Texto del
Evangelio (Mc 8,34-9,1): En aquel
tiempo, Jesús llamando a la gente a la vez que a sus discípulos, les dijo: «Si
alguno quiere venir en pos de mí, niéguese a sí mismo, tome su cruz y sígame.
Porque quien quiera salvar su vida, la perderá; pero quien pierda su vida por
mí y por el Evangelio, la salvará. Pues, ¿de qué le sirve al hombre ganar el
mundo entero si arruina su vida? Pues, ¿qué puede dar el hombre a cambio de su
vida? Porque quien se avergüence de mí y de mis palabras en esta generación
adúltera y pecadora, también el Hijo del hombre se avergonzará de él cuando
venga en la gloria de su Padre con los santos ángeles». Les decía también: «Yo
os aseguro que entre los aquí presentes hay algunos que no gustarán la muerte
hasta que vean venir con poder el Reino de Dios».
«Si alguno quiere venir en pos de
mí, niéguese a sí mismo, tome su cruz y sígame»
Comentario:
+ Rev. D. Joaquim FONT i Gassol (Igualada, Barcelona, España)

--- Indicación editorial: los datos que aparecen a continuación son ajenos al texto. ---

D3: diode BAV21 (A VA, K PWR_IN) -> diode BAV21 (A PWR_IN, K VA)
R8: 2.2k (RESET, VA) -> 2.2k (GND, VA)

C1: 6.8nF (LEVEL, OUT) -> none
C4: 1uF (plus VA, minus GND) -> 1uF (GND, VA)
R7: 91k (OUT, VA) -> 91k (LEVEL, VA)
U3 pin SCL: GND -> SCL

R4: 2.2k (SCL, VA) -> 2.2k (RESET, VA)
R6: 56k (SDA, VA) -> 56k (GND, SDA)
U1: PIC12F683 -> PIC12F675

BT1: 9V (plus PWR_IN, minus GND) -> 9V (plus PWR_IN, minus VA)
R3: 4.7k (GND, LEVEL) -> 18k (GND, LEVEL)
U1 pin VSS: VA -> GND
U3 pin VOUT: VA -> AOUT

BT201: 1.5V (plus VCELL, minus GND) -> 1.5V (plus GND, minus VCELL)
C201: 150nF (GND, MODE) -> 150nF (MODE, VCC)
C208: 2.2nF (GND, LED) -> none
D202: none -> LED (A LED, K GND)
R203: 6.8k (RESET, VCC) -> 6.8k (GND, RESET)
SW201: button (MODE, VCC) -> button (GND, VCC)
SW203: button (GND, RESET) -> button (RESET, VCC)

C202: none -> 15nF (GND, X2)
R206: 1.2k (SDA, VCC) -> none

Hoy el Evangelio nos habla de dos temas
complementarios: nuestra cruz de cada día y su fruto, es decir, la Vida en
mayúscula, sobrenatural y eterna. Nos ponemos de pie para escuchar el Santo
Evangelio, como signo de querer seguir sus enseñanzas. Jesús nos dice que nos
neguemos a nosotros mismos, expresión clara de no seguir ‘el gusto de los
caprichos’ —como menciona el salmo— o de apartar «las riquezas engañosas», como
dice san Pablo. Tomar la propia cruz es aceptar las pequeñas mortificaciones
que cada día encontramos por el camino.
Nos puede ayudar a ello la frase que Jesús dijo
en el sermón sacerdotal en el Cenáculo: «Yo soy la vid verdadera y mi Padre es
el labrador. Todo sarmiento que en mí no da fruto, lo corta; y todo el que da
fruto, lo poda para que dé más fruto» (Jn
15,1-2). ¡Un labrador ilusionado mimando el racimo para que alcance mucho
grado! ¡Sí, queremos seguir al Señor! Sí, somos conscientes de que el Padre nos
puede ayudar para dar fruto abundante en nuestra vida terrenal y después gozar
en la vida eterna.
San Ignacio guiaba a san Francisco Javier con las
palabras del texto de hoy: «¿De qué le sirve al hombre ganar el mundo entero si
arruina su vida?» (Mc 8,36). Así
llegó a ser el patrón de las Misiones. Con la misma tónica, leemos el último
canon del Código de Derecho Canónico (n.
1752): «(...) teniendo en cuenta la salvación de las almas, que ha de ser
siempre la ley suprema de la Iglesia». San Agustín tiene la famosa lección:
«Animam salvasti tuam predestinasti», que el adagio popular ha traducido así:
«Quien la salvación de un alma procura, ya tiene la suya segura». La invitación
es evidente.
María, la Madre de la Divina Gracia, nos da la
mano para avanzar en este camino.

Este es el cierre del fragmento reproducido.